Linde agreed with Sedlácek that imaging dyssynchrony may be difficult at most centers, but EchoCRT will be tremendously important if it confirms that narrow-QRS patients may also have dyssynchrony that is potentially treatable with CRT, she said.

She stressed that QRS is a continuous variable, so "even though the wider the QRS the greater the benefit, it doesn't mean patients with intermediately prolonged QRS do not derive a benefit." The thresholds set by the guidelines reflect the inclusion criteria of the trials rather than discrete, identifiable patient groups, she said. "It's clear that the greater benefit is derived in the groups whose QRS surpasses 150 ms in all of these trials, but they are not based on individual cases."

Even though the wider the QRS the greater the benefit, it doesn't mean patients with intermediately prolonged QRS do not derive a benefit.

Linde apparently agrees with Holzmeister that the guidelines appear to be giving too much credence to the meta-analyses.

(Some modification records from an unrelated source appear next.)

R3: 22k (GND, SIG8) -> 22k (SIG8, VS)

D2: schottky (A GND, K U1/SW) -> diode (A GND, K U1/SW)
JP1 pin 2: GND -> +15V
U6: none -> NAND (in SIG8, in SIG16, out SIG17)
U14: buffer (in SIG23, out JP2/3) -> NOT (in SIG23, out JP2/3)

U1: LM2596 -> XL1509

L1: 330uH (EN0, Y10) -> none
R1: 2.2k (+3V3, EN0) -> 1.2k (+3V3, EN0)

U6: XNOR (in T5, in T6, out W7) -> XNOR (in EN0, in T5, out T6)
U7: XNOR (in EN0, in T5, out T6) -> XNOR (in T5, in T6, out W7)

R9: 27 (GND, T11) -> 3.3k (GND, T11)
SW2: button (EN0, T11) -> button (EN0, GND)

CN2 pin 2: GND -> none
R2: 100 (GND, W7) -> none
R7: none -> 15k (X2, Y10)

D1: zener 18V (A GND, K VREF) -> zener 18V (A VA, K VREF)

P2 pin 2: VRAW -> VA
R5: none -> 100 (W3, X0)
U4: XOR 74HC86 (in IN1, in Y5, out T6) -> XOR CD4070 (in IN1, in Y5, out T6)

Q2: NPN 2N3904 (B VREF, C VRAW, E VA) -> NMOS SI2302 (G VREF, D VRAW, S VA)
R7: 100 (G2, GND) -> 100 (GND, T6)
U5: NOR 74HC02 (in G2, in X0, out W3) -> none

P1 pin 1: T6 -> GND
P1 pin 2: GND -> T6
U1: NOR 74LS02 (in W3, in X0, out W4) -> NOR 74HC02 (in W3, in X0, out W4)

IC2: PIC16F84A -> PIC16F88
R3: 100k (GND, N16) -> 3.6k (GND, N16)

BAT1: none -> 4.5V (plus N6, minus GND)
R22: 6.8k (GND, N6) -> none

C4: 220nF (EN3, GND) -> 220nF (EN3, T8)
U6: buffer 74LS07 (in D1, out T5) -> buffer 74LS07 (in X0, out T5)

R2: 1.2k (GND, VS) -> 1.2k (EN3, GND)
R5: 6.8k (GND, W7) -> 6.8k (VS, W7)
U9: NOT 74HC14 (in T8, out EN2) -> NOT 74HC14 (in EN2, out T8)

The meta-analyses performed so far "are really meta-analyses of results of major trials but not case-to-case results," she said. "But really the best way to do this is perhaps not to throw the results from all the major trials into one meta-analysis but to do a proper meta-analysis where you have individual results." Linde indicated that results from this type of case-by-case meta-analysis will soon be available. "That will be much better evidence of what is really true."

After the debate, Sedlácek acknowledged that "we actually don't know what happens to those narrow-QRS patients. We'll have to do new trials to really know. I absolutely agree that always denying that therapy to these patients [just based on the current evidence] would not be correct." He said that, at his center, "we don't draw this dichotomy. We probabilistically assess the likelihood of response in those patients . . . and the more symptoms the patient has, the more likely our patients are to get CRT."

Linde added that "the biggest problem in CRT is underimplementation. There is a vast population that does not get therapy, even among those with QRS above 150 ms."